Antes, quem não atingia QP maior que 0 estava eliminado da divisão das sobras. Isso, em geral, excluía logo de cara partidos menores que concorriam sozinhos.

Desde 2018, porém, essa regra mudou, e todos participam da repartição das sobras. Foi essa mudança que garantiu que a Rede conseguisse eleger sua única deputada federal, Joenia Wapichana (RR).

É por isso que Mesquita, da FGV, afirma que não necessariamente haverá menos partidos nas Câmaras Municipais. Ela fez uma simulação de qual seria o resultado das eleições de 2018 para a Câmara dos Deputados se as coligações já fossem proibidas e concluiu que houve pouca mudança no número de legendas: em vez das 30 eleitas, seriam 29.

Mesquita ressalta que a simulação deve ser vista com ressalvas, uma vez que, com outras regras, a organização dos partidos poderia ser diferente, com consequências para o resultado final. 

A reportagem fez uma simulação similar para a Câmara Municipal de São Paulo. No cenário hipotético, considerando as regras que valerão em 2020, não haveria mudança em relação à fragmentação da Câmara: ainda seriam 18 partidos. PROS e PSC ficariam sem representação, ao passo que PC do B e PDT ganhariam uma cadeira cada. 

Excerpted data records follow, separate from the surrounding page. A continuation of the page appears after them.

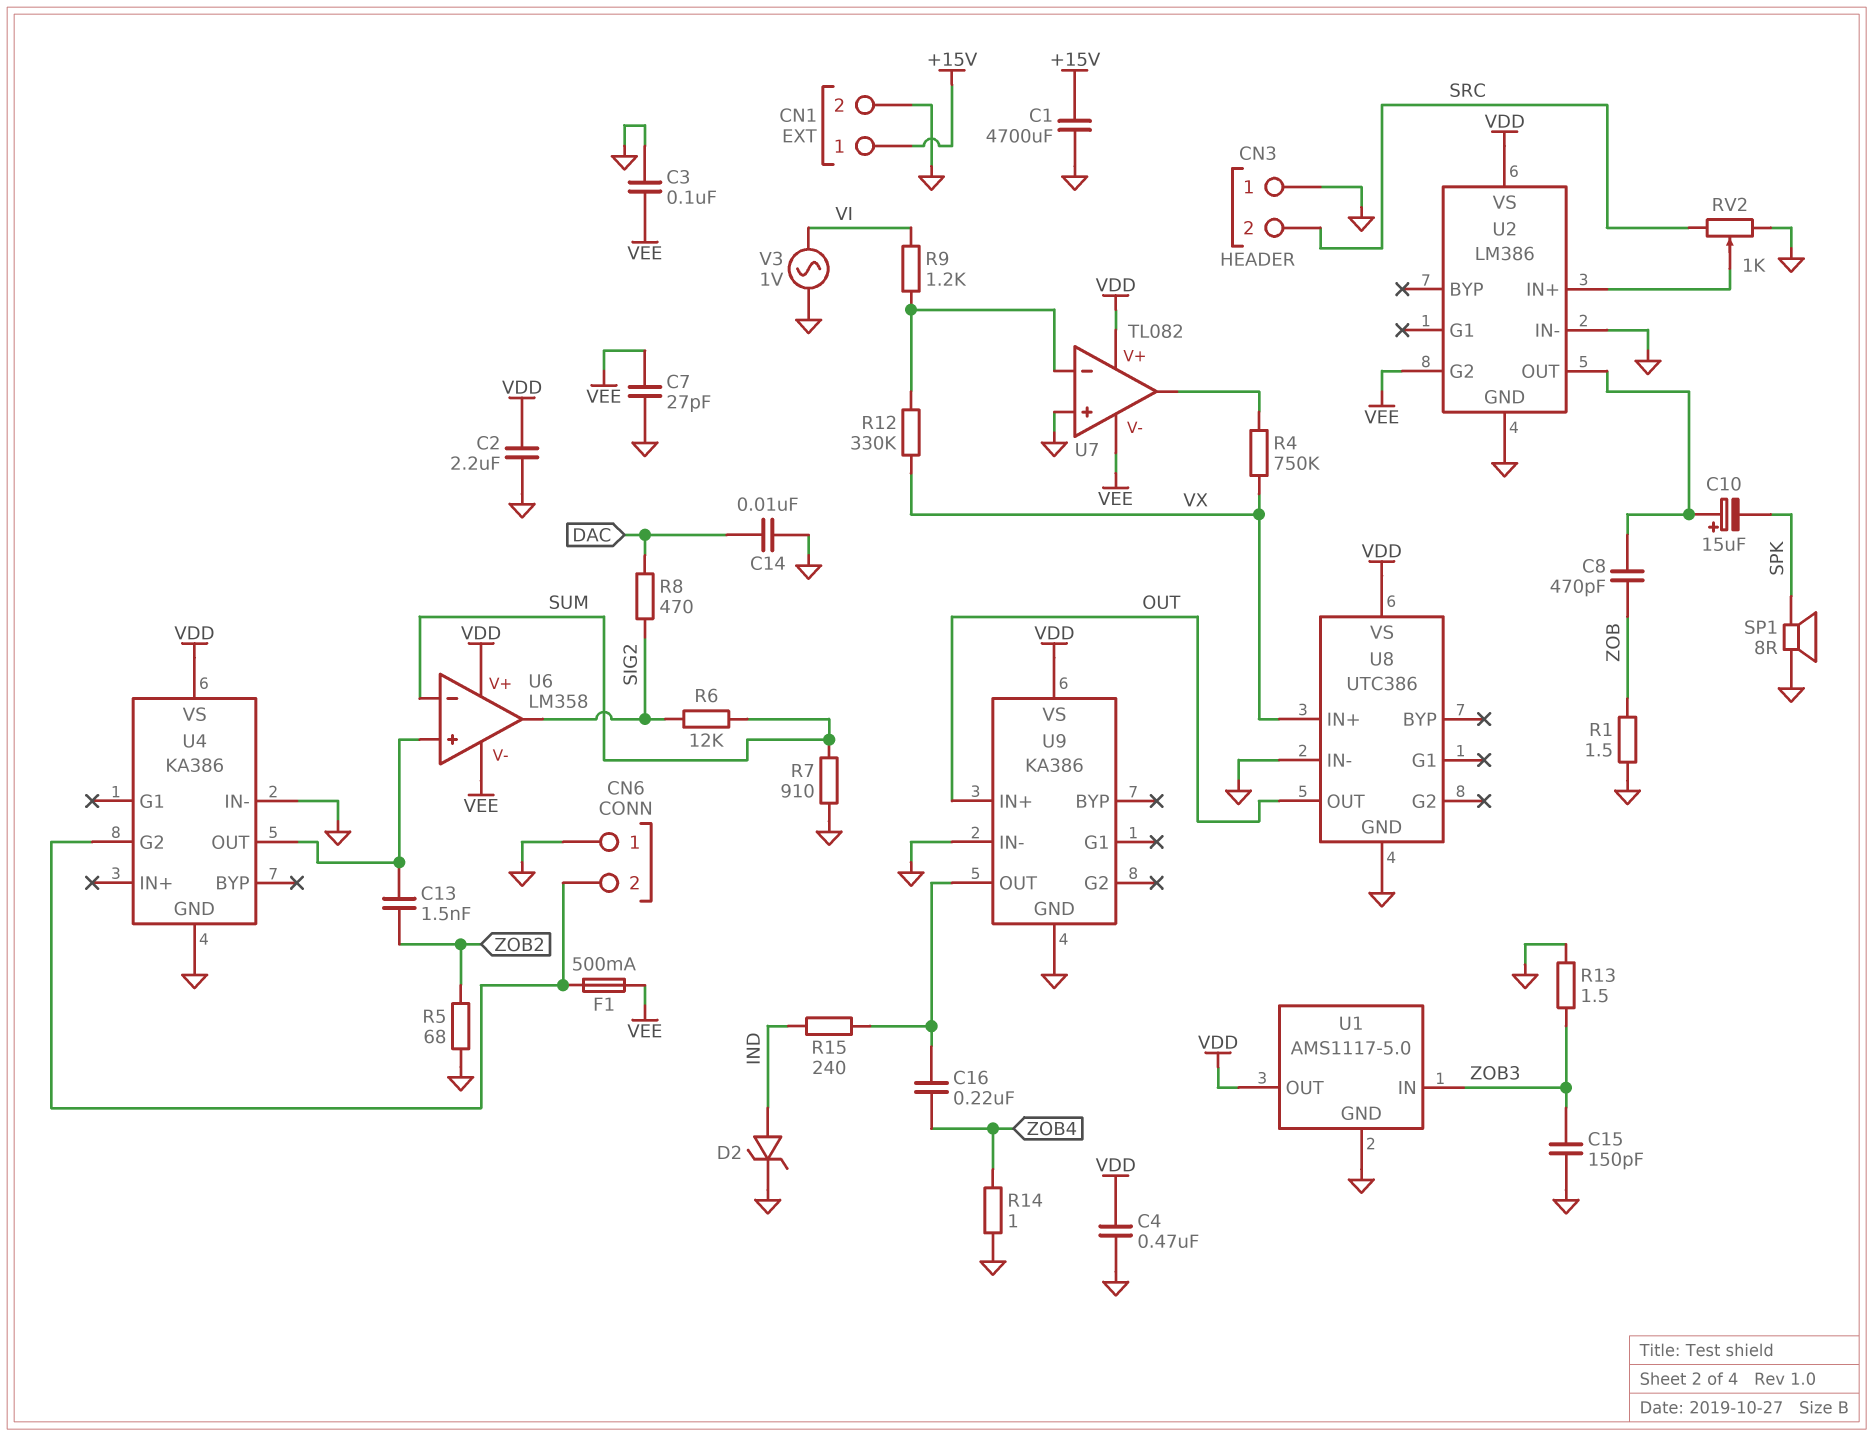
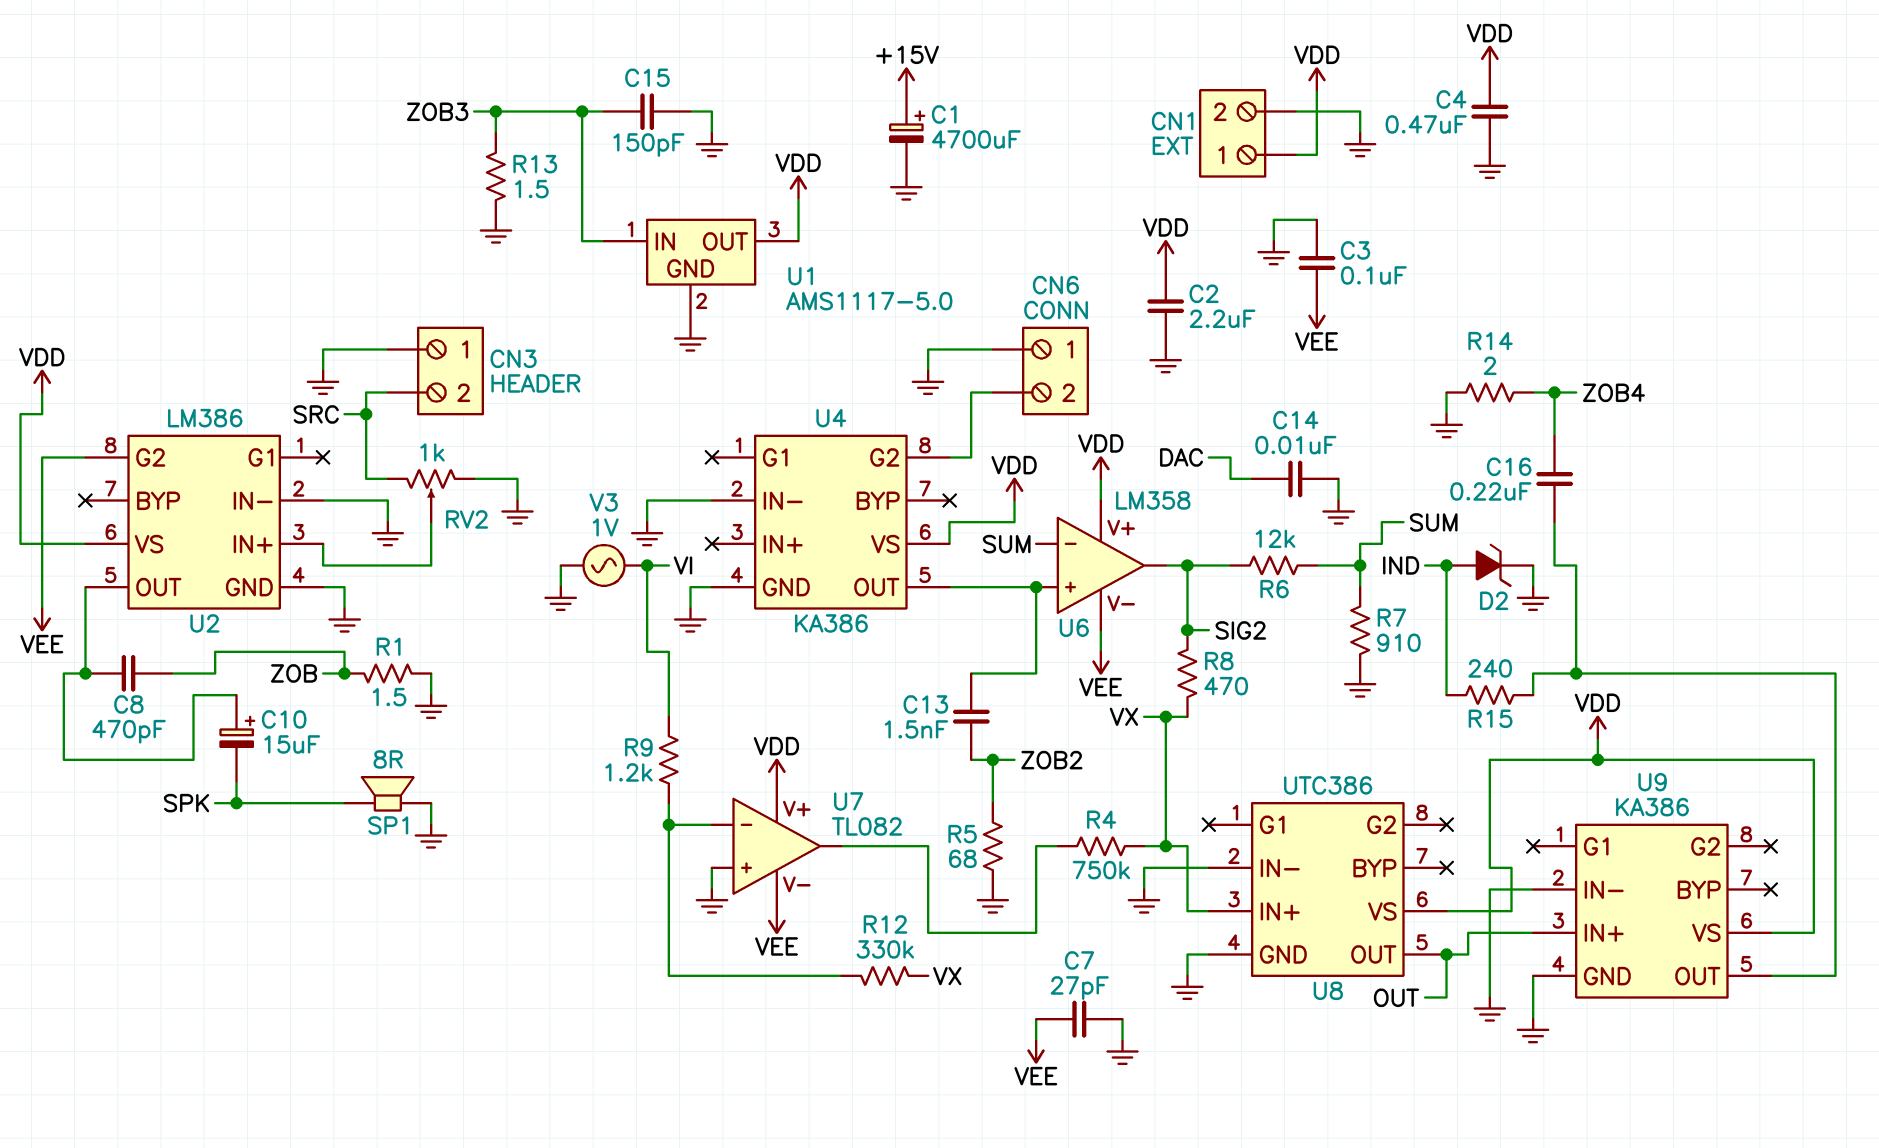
C1: 4700uF (+15V, GND) -> 4700uF (plus +15V, minus GND)
CN1 pin 1: +15V -> VDD
F1: 500mA (CN6/2, VEE) -> none
R8: 470 (DAC, SIG2) -> 470 (SIG2, VX)
R14: 1 (GND, ZOB4) -> 2 (GND, ZOB4)

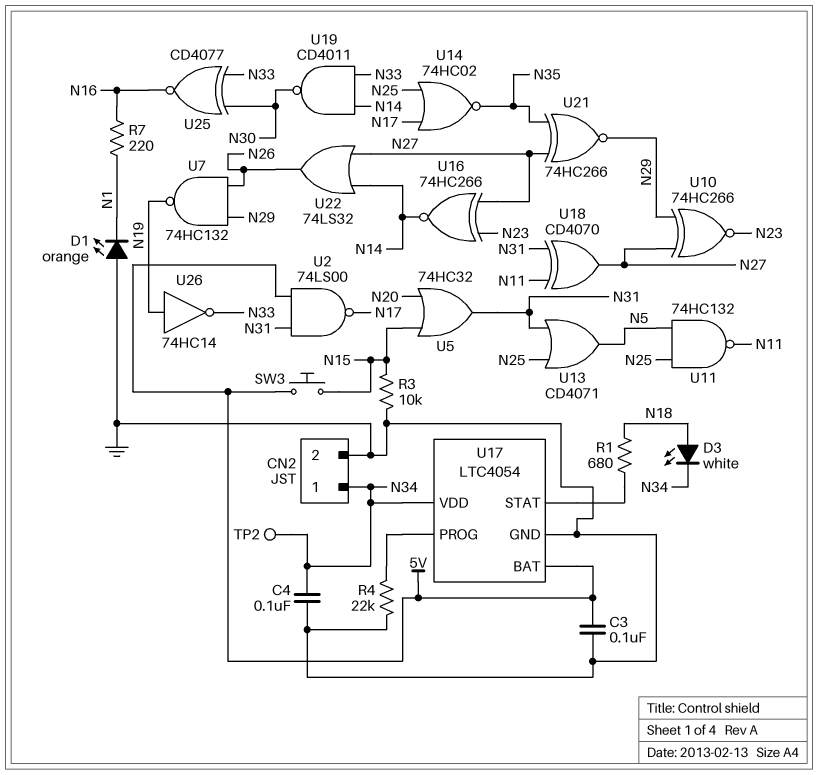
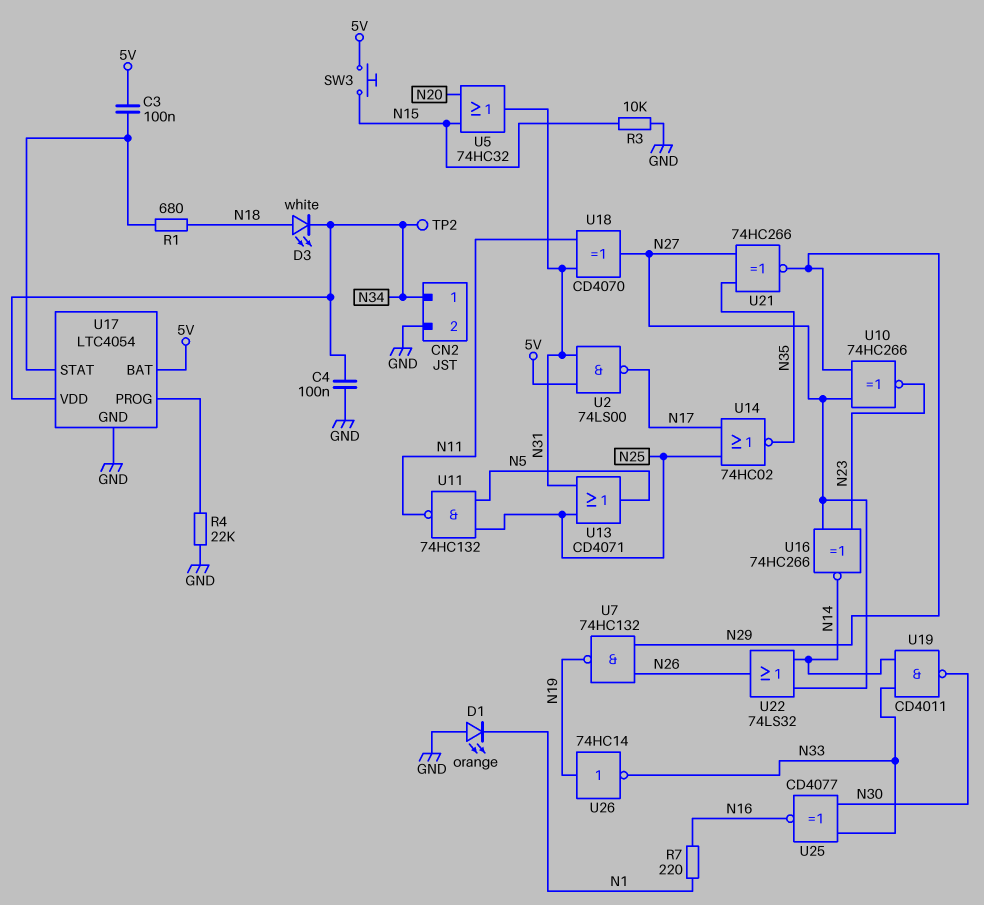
C3: 100nF (5V, GND) -> 100nF (5V, U17/STAT)

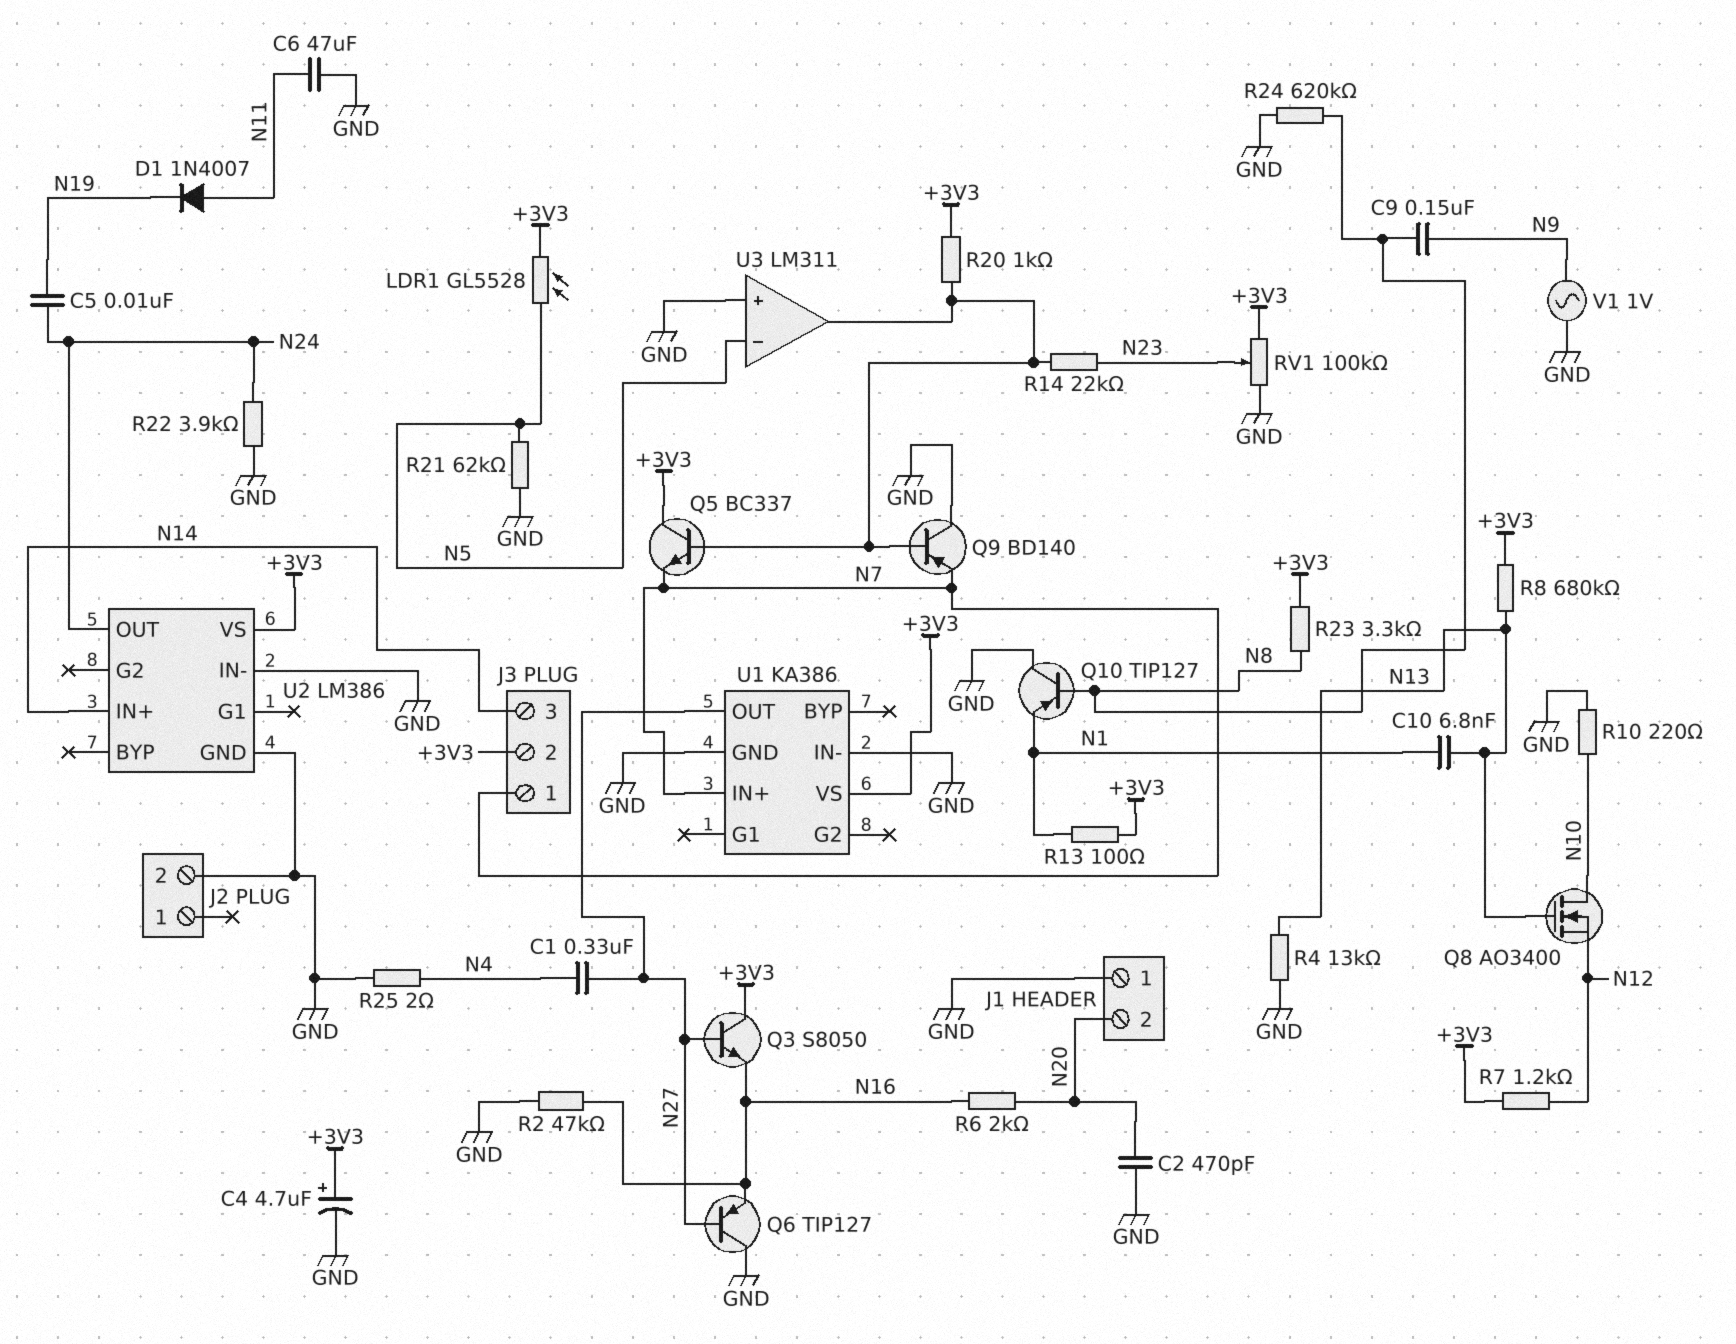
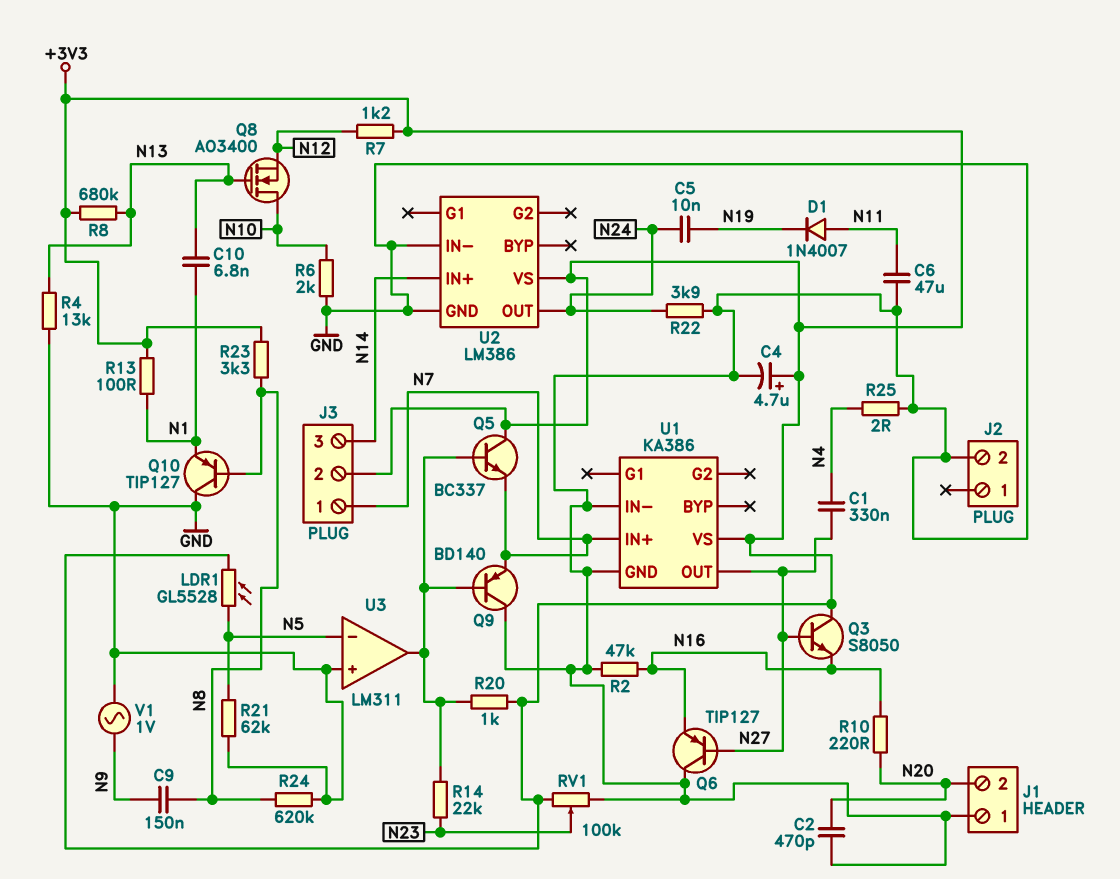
R6: 2k (N16, N20) -> 2k (GND, N10)
R10: 220 (GND, N10) -> 220 (N16, N20)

A legenda mais beneficiada seria o PSDB, que somaria dois assentos, e a mais prejudicada, o PR (atual PL), que perderia dois. 

O que deve impactar o número de partidos eleitos, contudo, é uma outra alteração, a chamada cláusula de desempenho, que passou a valer já em 2018. Agora, os partidos precisam obter um desempenho mínimo na eleição para a Câmara dos Deputados para poder acessar o fundo partidário, verba pública que financia o funcionamento das legendas.

A cada eleição, a regra fica um pouco mais rígida, até atingir um máximo no pleito de 2030. A lei permite que um parlamentar eleito por um partido que não atingiu o desempenho mínimo possa mudar de legenda sem perder o mandato.

O número de deputados também impacta a distribuição do fundo eleitoral, verba pública de uso exclusivo nas campanhas. Com isso, é esperado que partidos com votação pouco expressiva fiquem sem meios para viabilizar seu funcionamento e o lançamento de candidaturas, terminando por se fundir a outras legendas ou deixar de existir. 

Nas últimas eleições, 14 partidos não alcançaram o desempenho mínimo. Ainda não foi definido, contudo, se eles poderão ter acesso a recursos do fundo eleitoral.

Para Mesquita, é isso que vai fazer com que, a longo prazo, o Brasil consiga reduzir o vasto número de partidos políticos  —hoje são 33. A vantagem, ela diz, é o aumento da governabilidade e maior facilidade de articulação política. 

“Em uma coalizão majoritária com três ou quatro partidos, é mais fácil os líderes conversarem e negociarem do que se forem 10. Além disso, um líder de partido com 10 deputados tem muito menos poder que um de 100 [parlamentares]. Ele recebe menos do governo e tem menos margem para negociar e pressionar com sua base do que uma bancada que tenha 100 deputados”, diz.